You know those unsmiling guys in dark suits who jog alongside the President’s car and talk into their collars? That’s the Secret Service. The agency actually does a lot more than just take bullets for the President; there’s a uniformed division that provides security and protection duties at the White House, the Department of the Treasury and other locations, and it also investigates currency counterfeiting cases. Watch In the Line of Fire to learn more.

Anyway, during one of these investigations an agent apparently got bored and decided to share a bit of his job frustrations with the rest of the world. “Had to monitor Fox for a story,” he wrote on Twitter. “Can’t. Deal. With. The. Blathering.” A fair and balanced assessment of Fox, you might say, but there was nonetheless a wee little bit of a problem with it. Instead of spreading the word on his own personal account, he put it out on the official Secret Service feed.

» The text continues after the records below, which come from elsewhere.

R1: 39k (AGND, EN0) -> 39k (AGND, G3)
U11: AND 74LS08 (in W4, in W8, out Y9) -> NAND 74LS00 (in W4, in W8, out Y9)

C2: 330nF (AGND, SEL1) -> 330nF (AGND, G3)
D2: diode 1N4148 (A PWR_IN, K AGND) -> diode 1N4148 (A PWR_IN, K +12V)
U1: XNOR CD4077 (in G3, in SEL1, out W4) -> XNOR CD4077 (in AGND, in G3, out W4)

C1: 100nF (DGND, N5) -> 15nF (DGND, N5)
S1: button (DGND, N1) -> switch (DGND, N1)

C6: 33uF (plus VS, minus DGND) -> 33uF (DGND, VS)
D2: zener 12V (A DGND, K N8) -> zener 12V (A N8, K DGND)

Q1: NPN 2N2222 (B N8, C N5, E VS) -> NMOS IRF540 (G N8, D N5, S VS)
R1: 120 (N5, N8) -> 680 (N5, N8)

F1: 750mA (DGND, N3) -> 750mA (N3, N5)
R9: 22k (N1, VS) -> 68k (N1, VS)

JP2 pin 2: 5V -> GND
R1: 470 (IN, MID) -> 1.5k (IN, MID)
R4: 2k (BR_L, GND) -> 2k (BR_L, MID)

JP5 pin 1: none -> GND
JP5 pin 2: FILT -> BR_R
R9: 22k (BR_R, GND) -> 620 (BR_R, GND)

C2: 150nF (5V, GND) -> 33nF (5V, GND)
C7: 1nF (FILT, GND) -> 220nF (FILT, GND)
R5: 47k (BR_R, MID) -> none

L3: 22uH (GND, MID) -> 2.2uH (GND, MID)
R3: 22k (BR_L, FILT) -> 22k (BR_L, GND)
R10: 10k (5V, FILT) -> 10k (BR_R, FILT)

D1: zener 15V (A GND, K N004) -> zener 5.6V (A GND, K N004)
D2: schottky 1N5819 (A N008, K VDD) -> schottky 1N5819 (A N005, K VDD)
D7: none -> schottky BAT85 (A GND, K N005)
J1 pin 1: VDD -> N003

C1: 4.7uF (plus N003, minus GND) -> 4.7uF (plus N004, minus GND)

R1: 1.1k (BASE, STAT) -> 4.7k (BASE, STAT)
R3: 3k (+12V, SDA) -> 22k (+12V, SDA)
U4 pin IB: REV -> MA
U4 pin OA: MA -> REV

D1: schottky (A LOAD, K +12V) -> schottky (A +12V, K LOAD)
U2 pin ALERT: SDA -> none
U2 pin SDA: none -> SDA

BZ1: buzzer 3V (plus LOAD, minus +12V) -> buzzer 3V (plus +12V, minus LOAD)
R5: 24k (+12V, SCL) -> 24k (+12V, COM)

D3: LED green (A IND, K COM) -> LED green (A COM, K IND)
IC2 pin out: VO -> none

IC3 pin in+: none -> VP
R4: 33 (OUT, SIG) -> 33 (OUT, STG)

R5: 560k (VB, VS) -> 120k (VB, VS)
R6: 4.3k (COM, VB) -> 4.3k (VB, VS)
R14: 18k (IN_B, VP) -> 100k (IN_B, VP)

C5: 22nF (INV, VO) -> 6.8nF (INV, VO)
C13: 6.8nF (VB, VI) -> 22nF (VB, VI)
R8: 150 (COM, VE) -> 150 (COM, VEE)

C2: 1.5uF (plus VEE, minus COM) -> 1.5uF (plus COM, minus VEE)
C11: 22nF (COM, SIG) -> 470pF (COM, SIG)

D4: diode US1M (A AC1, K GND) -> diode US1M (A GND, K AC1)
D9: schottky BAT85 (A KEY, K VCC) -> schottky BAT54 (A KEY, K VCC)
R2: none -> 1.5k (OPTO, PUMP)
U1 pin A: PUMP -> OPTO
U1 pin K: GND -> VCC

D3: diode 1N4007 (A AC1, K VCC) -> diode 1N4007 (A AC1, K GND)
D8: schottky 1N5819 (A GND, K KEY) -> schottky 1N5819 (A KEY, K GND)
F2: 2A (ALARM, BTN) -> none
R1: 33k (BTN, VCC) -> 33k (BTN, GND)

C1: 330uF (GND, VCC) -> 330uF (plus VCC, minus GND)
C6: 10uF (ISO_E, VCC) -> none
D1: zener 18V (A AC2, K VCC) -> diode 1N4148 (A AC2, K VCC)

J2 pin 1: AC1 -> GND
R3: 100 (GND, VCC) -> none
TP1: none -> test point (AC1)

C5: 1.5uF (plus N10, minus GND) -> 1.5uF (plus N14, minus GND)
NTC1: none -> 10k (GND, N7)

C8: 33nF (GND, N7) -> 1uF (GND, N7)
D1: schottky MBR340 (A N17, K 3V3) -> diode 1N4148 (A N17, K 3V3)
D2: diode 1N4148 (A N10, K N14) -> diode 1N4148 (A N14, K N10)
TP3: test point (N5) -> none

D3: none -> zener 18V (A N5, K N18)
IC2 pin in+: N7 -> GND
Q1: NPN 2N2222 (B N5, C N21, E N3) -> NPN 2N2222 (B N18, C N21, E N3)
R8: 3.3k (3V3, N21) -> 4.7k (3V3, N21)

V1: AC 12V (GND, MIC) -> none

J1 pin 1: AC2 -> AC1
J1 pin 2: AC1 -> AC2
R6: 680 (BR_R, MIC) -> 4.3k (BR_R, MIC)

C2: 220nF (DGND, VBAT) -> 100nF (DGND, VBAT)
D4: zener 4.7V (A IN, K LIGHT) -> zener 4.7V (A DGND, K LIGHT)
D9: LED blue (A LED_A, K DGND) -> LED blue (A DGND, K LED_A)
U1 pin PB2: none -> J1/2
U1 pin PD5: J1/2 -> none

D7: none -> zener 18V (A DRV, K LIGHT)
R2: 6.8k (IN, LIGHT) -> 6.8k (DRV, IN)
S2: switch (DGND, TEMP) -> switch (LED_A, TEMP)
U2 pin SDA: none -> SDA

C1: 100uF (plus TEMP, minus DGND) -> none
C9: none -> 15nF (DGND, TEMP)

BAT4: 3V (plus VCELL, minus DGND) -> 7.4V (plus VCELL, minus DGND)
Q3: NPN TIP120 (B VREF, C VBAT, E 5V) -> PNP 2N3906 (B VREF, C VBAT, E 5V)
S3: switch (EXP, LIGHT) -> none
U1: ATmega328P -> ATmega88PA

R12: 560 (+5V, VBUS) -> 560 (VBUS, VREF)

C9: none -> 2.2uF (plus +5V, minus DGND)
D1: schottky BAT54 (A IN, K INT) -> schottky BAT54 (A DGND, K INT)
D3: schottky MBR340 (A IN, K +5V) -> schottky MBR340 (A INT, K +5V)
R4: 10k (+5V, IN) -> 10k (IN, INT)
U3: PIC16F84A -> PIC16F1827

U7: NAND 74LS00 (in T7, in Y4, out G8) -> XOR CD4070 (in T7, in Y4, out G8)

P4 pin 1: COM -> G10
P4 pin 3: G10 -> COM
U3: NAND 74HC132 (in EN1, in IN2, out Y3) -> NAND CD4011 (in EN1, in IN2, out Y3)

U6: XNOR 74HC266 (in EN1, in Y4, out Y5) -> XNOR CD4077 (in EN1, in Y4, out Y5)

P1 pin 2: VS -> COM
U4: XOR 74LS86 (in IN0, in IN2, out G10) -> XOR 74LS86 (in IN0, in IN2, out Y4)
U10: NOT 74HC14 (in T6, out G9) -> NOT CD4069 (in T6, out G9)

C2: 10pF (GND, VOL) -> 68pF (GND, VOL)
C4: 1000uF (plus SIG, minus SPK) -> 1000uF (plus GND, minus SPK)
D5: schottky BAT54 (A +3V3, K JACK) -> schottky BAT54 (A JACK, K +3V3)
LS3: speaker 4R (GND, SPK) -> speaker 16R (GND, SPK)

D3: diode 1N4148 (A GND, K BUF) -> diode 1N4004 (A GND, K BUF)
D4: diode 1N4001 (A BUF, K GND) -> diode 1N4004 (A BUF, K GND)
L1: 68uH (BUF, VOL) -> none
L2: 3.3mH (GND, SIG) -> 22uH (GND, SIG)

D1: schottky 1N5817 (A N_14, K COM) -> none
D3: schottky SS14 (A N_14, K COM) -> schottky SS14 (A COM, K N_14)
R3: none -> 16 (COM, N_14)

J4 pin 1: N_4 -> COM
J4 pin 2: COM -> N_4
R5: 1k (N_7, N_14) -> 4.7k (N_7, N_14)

This did not go over well, as you might imagine. The tweet was eventually deleted but not before it was “widely retweeted,” screen caps made and much fun poked. And of course, the Secret Service had to eat it afterward. “An employee with access to the Secret Service’s Twitter Account, who mistakenly believed they were on their personal account, posted an unapproved and inappropriate tweet,” Secret Service spokesman Edwin Donovan said in a statement. “The tweet did not reflect the views of the U.S. Secret Service and it was immediately removed. We apologize for this mistake, and the user no longer has access to our official account.”

Amusing though this is – and I am very much amused – it’s hardly the first or even the worst accidental tweet to slip out. The incredible ease with which anyone can communicate instantly with the entire world makes the occasional spot of ill-advised commentary inevitable. In February, Kevin Butler accidentally retweeted the PlayStation 3 jailbreak code to his followers, an awkward moment but presumably not nearly as embarrassing as that of the Dutch politician who in March tweeted rather than DM’ed a message about his lover’s “throbbing climax.” More recently, Alistair McNally, the senior director of creative development at BioWare, unofficially outed Dragon Age 3 with a tweet seeking environment artists to work on the game.

So remember, people: a little attentiveness goes a long way. Let’s be careful out there!